The robotic guards froze still, hesitating. Berluchos was shaken and the human guards stepped away from Threo, as if he had been tainted by the very fear of plague.

"Damn you, doctor!" Berluchos whimpered pathetically. "Is it money you want? I can make you a very rich man, if you provide the cure... but do not challenge our customs!"

"Does the sight of my flesh offend you, Your Eminence? Is it the wrong color? Too dark, perhaps? The nose too flat?"

Berluchos made a frantic, dismissive gesture, as if chasing off imaginary demons. "Put on a face, damn you!"

Threo blinked. Berluchos meant it. Now there was no doubt: this must be the same man who had tried to rape Okono. He had recoiled in horror when she had cut off his mask, because to him the mask was his face, a face. The sight of anyone without a face-mask was as obscene to him as a person strutting around naked - or worse, to people like Berluchos.

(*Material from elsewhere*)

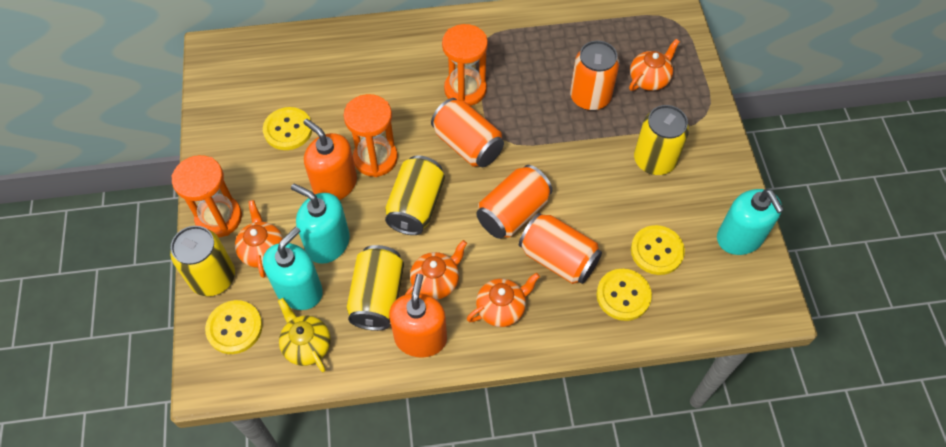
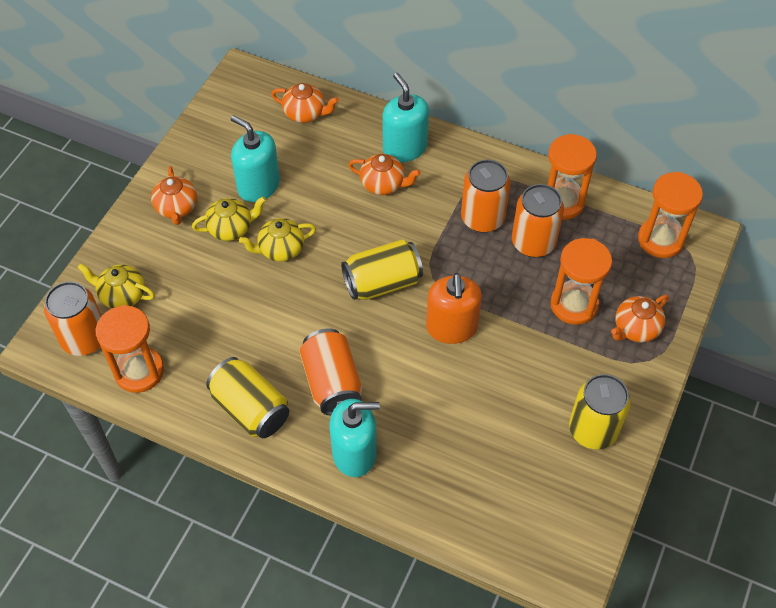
orange hourglass: 3 -> 4
orange soap dispenser: 2 -> 1
yellow button: 4 -> 0
yellow can: 4 -> 3
yellow teapot: 1 -> 3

But somehow Lepers, dwarves and other outcasts seemed excluded from the custom; they did not count. How utterly strange. Threo knew, then, that he must first root out the disease in the Vanitians' minds.

He fished out a handkerchief from one of his many pockets, and tied it over his nose. "Is that enough for the law?"

"Until the mask-makers can make you another one. Now let us leave this place. It is too cold down here."

They made to leave, and Okono clutched Threo's arm with both hands; only when she came to the staircase did she notice that Kiti-Mo was not with her. She turned and saw the big-eyed robot facing the prisoner, leaning its large head forward as if listening.

"Kiti-Mo! Come here! Did you touch that man?"

The robot tiptoed over to its owner, fluttering its eyelids with a click-click noise. "No. I was only -"

"Quiet! Not a word from you until I say so!"

On the top of the stairs, Threo cast one last glance at the lone figure down in the vast corridor, in the circle of light from the robotic guards' torches. One day ruler of the city, the next day a pariah and guinea-pig... Threo wanted to cry, something he rarely did.

The robot stayed quiet on the journey back to the palace. The skies above the city rumbled, and another rain fell; Okono covered Kiti-Mo with her cloak.